VARA protects visual artists against the intentional destruction, mutilation, or other modification of visual art of “recognized stature.” 17 U.S.C. § 106A(a)(3). The buildings, known as “5Pointz,” were, at one point, abandoned and vandalized in the 1990s until plaintiff Jonathan Cohen, with Wolkoff’s permission, began curating the space by carefully selecting the artists and artwork permitted to be shown there. The works were always intended to be temporary. Indeed, the artists understood that the walls served as a rotating platform for other artists, that the majority of the works would be painted-over regularly to make room for others, and that eventually, the buildings themselves would be torn down. See Jonathan Cohen v. G&M Realty L.P., No. 13-CV-05612 (FB)(RLM); No. 15-CV-3230(FB)(RLM), 2018 U.S. Dist. LEXIS 22662, at *18 (E.D.N.Y. Feb. 18, 2018).
Though the court denied plaintiffs’ request in 2013 for a preliminary injunction to prevent the destruction of their art, the court held that street art fell under the purview and protections of VARA despite their “subculture” status and despite their temporary nature. See generally Jonathan Cohen v. G&M Realty L.P., 988 F. Supp. 2d 212 (E.D.N.Y. 2013). The court reasoned in 2013 that VARA protects visual art of all mediums and that the artists’ acknowledgment of the venue’s temporary nature would not serve to waive the artists’ VARA rights and protections; indeed, only a written instrument executed by the artist could effect such waiver. Id. What was left to be decided at trial was simply whether and which of the 49 artworks in question would meet the criteria of “recognized stature” necessary to invoke VARA protections. Id.
After a full trial on the merits lasting three weeks, the court issued an opinion on Feb. 12, 2018 that not only found for plaintiffs, but also awarded damages of $6.75 million, the maximum statutory amount permitted. The court recited that the whitewashing was done sloppily shortly after the injunction was denied with no notice to the artists to permit removal and the buildings were not demolished for months after the whitewashing, leaving the damaged art “visible by millions of people on the passing 7 train.” Cohen, 2018 U.S. Dist. LEXIS 22662, at *20. This article will address the key takeaways and significance of the court’s opinion.
The court’s opinion shed further light on the factors and considerations for determining “recognized stature.”
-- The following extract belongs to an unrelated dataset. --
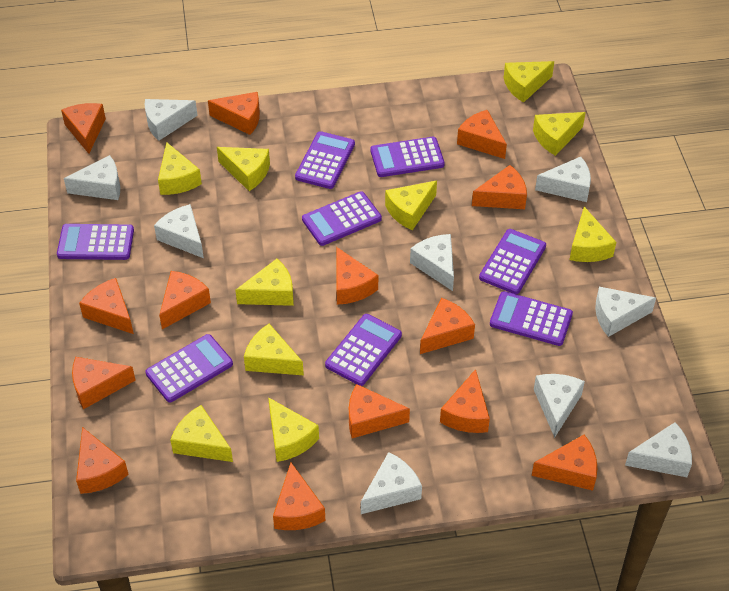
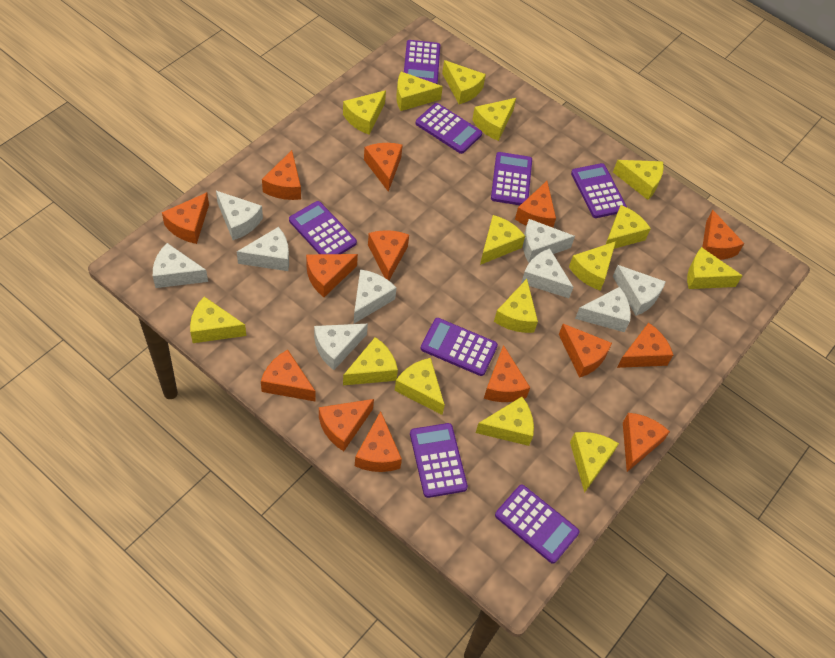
yellow cheese: 10 -> 15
The court summarized that Carter v. Helmsley-Spear, remained the seminal case in defining the phrase “recognized stature”—not defined in VARA—which requires “a two-tiered showing: (1) that the visual art in question has ‘stature,’ i.e., is viewed as meritorious, and (2) that this stature is ‘recognized’ by art experts, other members of the artistic community, or by some cross-section of society.” Cohen, 2018 U.S. Dist. LEXIS 22662, at *27 (citing 861 F. Supp. 303-25 (S.D.N.Y. 1994)).
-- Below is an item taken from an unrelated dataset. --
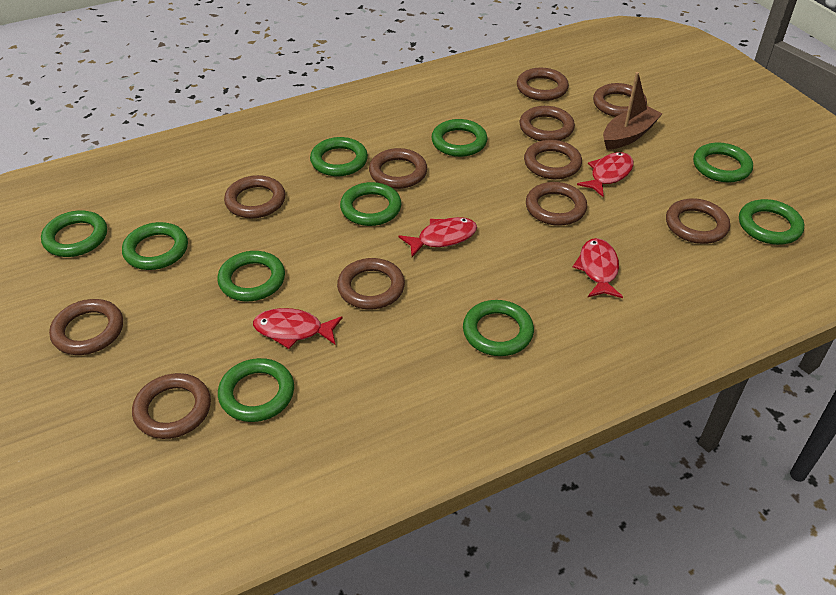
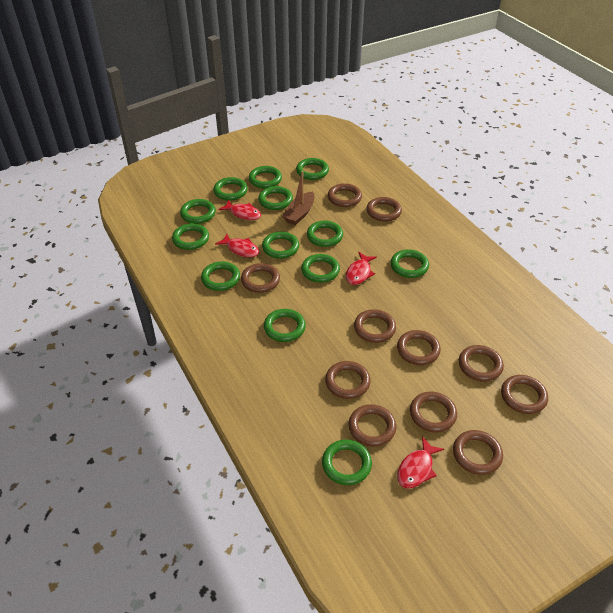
green ring: 10 -> 13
As the 5Pointz court noted in its 2013 opinion, the question would be whether the court would, in defining recognized stature, “embrace the strictures of the academic views espoused by the defendants or the more expansive ones suggested by the plaintiffs.” Cohen, 988 F. Supp. at 226.
After surveying the current state of the law, the court found the “plaintiffs adduced such a plethora of exhibits and credible testimony, including the testimony of a highly regarded expert, that even under the most restrictive of evidentiary standards almost all of the plaintiffs’ works easily qualify as works of recognized stature.” Cohen, 2018 U.S. Dist. LEXIS 22662, at *30. Nonetheless, it was telling that the court pointed to the lack of “significant third-party attention or social media buzz” and “social media coverage” as the sole basis for dismissing certain works as lacking “recognized stature,” signaling a move away from the higher standard of academic, scholarly expert consensus towards a more populace-based determination. Id. at 34. Indeed, the court criticized the defendant’s witness for using an “unduly restrictive interpretation of recognized stature that was more akin to a masterpiece standard.” Id. at 32. It remains to be seen how and whether courts will adopt this court’s interpretation of “recognized stature,” and how much weight “third party attention” and “social media buzz” will bear on such analysis in the future.
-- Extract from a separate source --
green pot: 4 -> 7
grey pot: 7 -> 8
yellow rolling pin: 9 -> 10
Statutory Damages and Willfulness
The court’s opinion also provided further guidance on the determination of damages. While VARA does not impose a limit on the amount of actual damages for each work, a plaintiff is not entitled to both actual and statutory damages but must elect one or the other. 17 U.S.C. §504(c)(1). Statutory damages may be between $750 and $30,000 “as the court considers just,” but if the court finds that infringement was committed willfully, the court may increase the award for each work to up to $150,000. 17 U.S.C. §504(c)(1) & (2). Statutory damages may also be particularly appropriate “when no actual damages are proven or they are difficult to calculate.” Cohen, 2018 U.S. Dist. LEXIS 22662, at *39 (citing Warner Bros. v. Dae Rim Trading, 877 F.2d 1120, 1126 (2d Cir. 1989)).
Here, the court found that actual damages were impossible to ascertain since there was no reliable market value for the work. As a result, the court moved to award statutory damages, which was determined based on the following considerations: (1) the infringer’s (in this case the building owner) state of mind; (2) the expenses saved, and profits earned, by the infringer; (3) the revenue lost by the copyright holder; (4) the deterrent effect on the infringer and third parties; (5) the infringer’s cooperation in providing evidence concerning the value of the infringing material; and (6) the conduct and attitude of the parties. Id. at 44-45.
The court noted that the most significant factor here was the fourth prong—the deterrent effect on the infringer and third parties. Id. at 47. Finding Wolkoff to be “willful,” “unrepentant,” “unresponsive,” a “difficult witness” and “argumentative,” the court stated that “[i]f not for Wolkoff’s insolence, these damages would not have been assessed.” See generally id. at 49. The court even stated that, “[g]iven the degree of difficulty in proving actual damages, a modest amount of statutory damages would probably have been more in order.” Id. Because of Wolkoff’s conduct (both inside and outside of the courtroom), however, the court awarded the maximum statutory damages permitted under VARA.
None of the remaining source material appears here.